Mehmet tabanlarını kanatıyor yürümekten. Biletler dökülüyor ceplerinden. Boyadan figür doğurduğunda cinsiyetin sıçramalı doğasına bırakıyor kendini. Hayvan kafalı insanlar geçiyor dünyanın yüzeyinden. Mitolojim yok, diyor Mehmet. İnsan hayvandan doğdu, hayvan insandan. Öyle ferah bir dünya, açılır kapanır renkler, beden yayılır zemin olmaya, kendini tutan bırakan, sınırsızlık yaratan sınırından. Tepedeki o tek ağaçla hızlanır hedefini yutmuş, uyutmuş hareket: Hem insan hem hayvan hem bitki; sessizlik, dönüş, anlam, haz, sevinç, yokluk, aynı zamanda varlık olmaya. Yer gök inleten bir kahkaha.

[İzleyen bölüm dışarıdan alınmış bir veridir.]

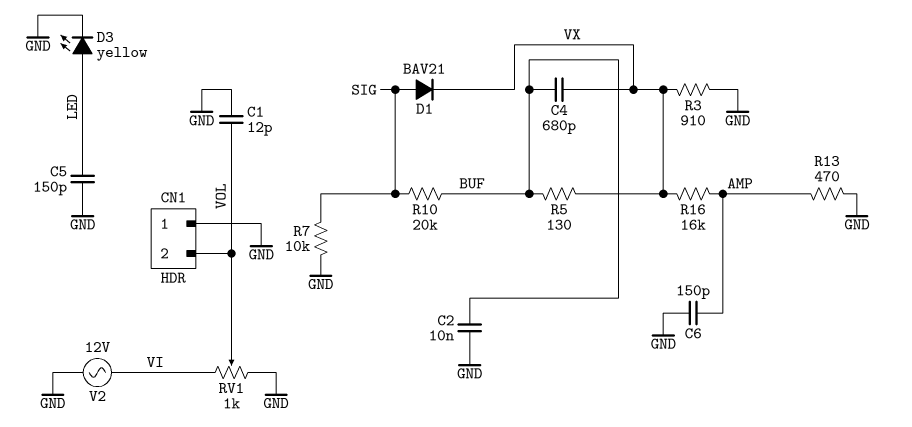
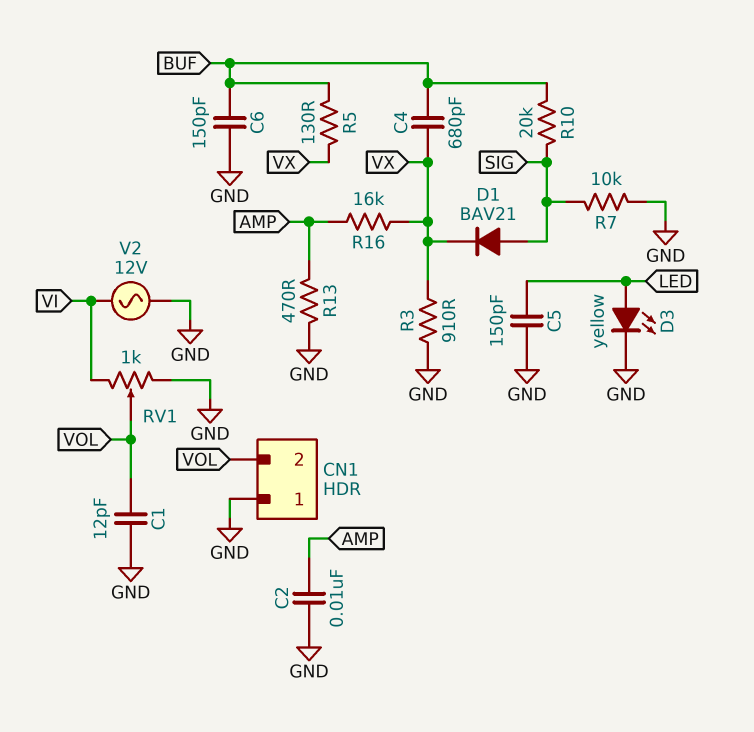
C2: 10nF (BUF, GND) -> 10nF (AMP, GND)
C6: 150pF (AMP, GND) -> 150pF (BUF, GND)

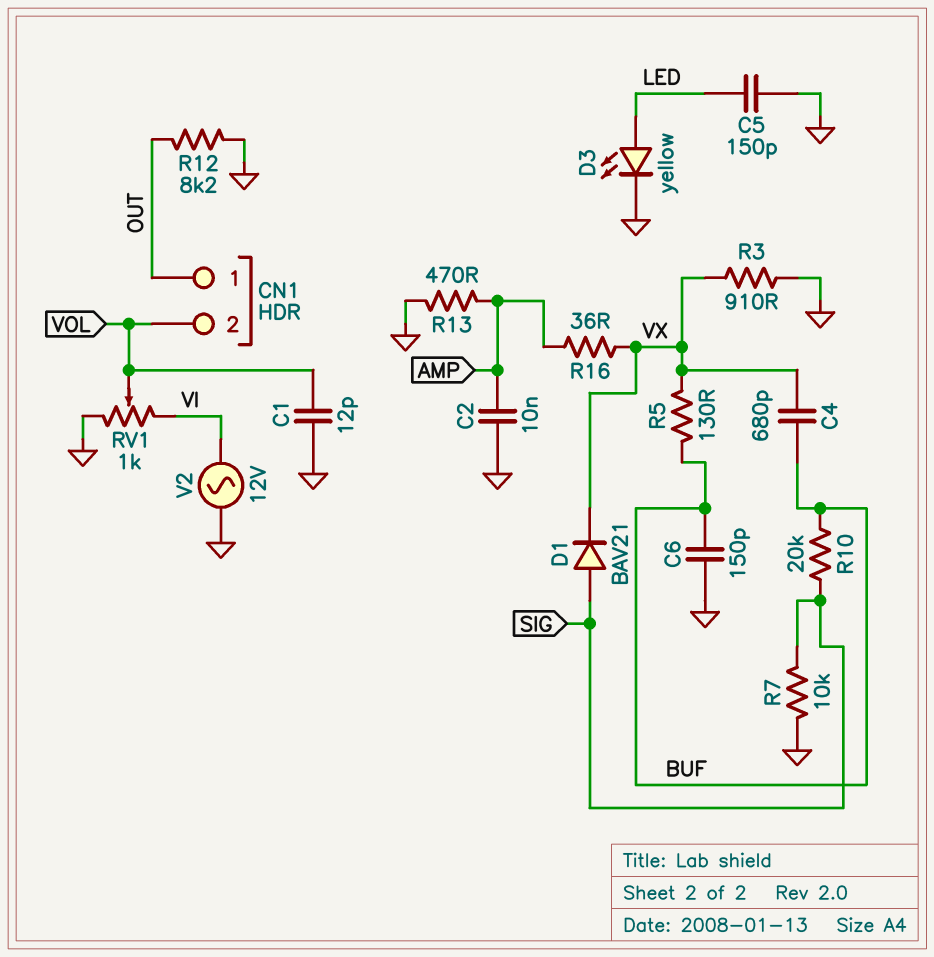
CN1 pin 1: GND -> OUT
R12: none -> 8.2k (GND, OUT)
R16: 16k (AMP, VX) -> 36 (AMP, VX)

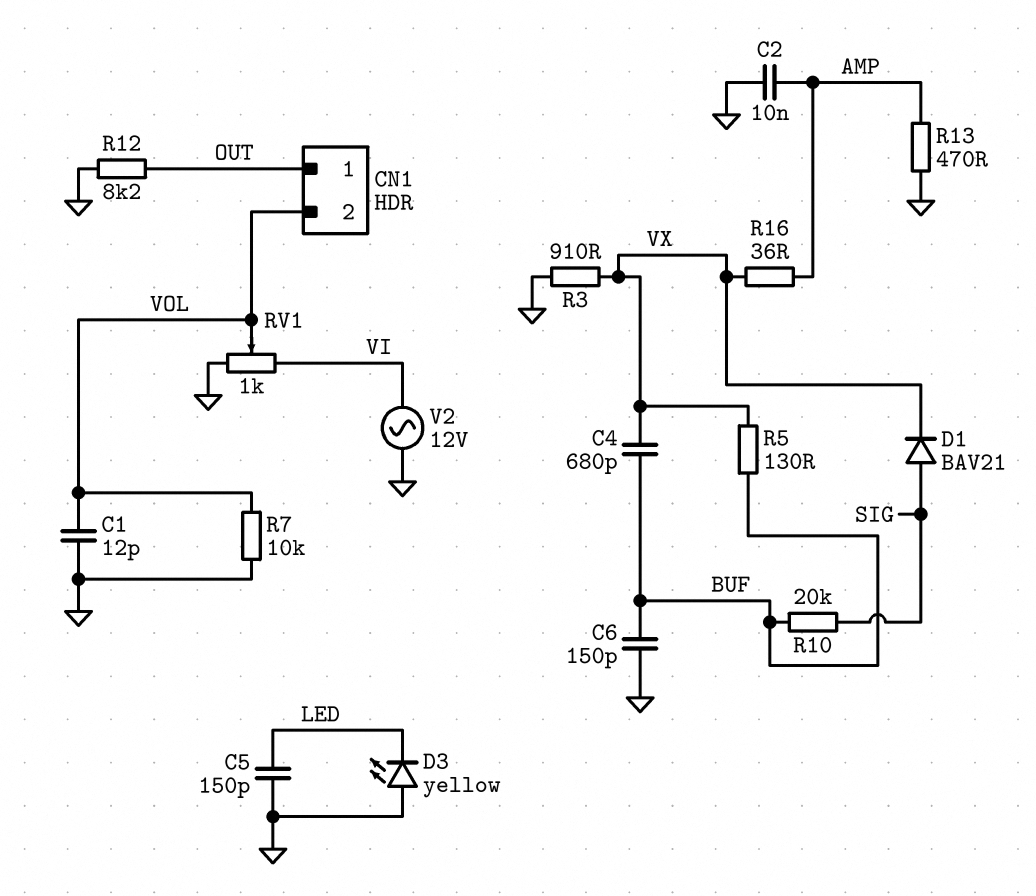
D3: LED yellow (A LED, K GND) -> LED yellow (A GND, K LED)
R7: 10k (GND, SIG) -> 10k (GND, VOL)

Mehmet Tekin: Kuş dolu ağacın altında, dalgalara siper bir kum canlısı. Rüyasını güne sardı. İpini tuttu geçip giden ne varsa.İpten bir desen, yeniden yaşam. Gitmek için kaldı. Düşlerini çalkalayan bir dünyadan çıkıp yaratılmamış bir paralel dünyaya girdi. Orada her şeyin biçimiyle konuşmaya başladığını gördüğünde soyunup tepedeki düzlüğüne uzandı. Resim olup resmetmeye. Henüz neresindeyse dünya zamanının.
Adres: Karşı Sanat Çalışmaları, Gazeteci Erol Dernek Sokak, No 11/4 Hanif Han, 34420 Beyoğlu/İstanbul
Pazar günleri dışında, hergün 11:00 - 19:00 saatleri arasında açık.
Kroki de burada!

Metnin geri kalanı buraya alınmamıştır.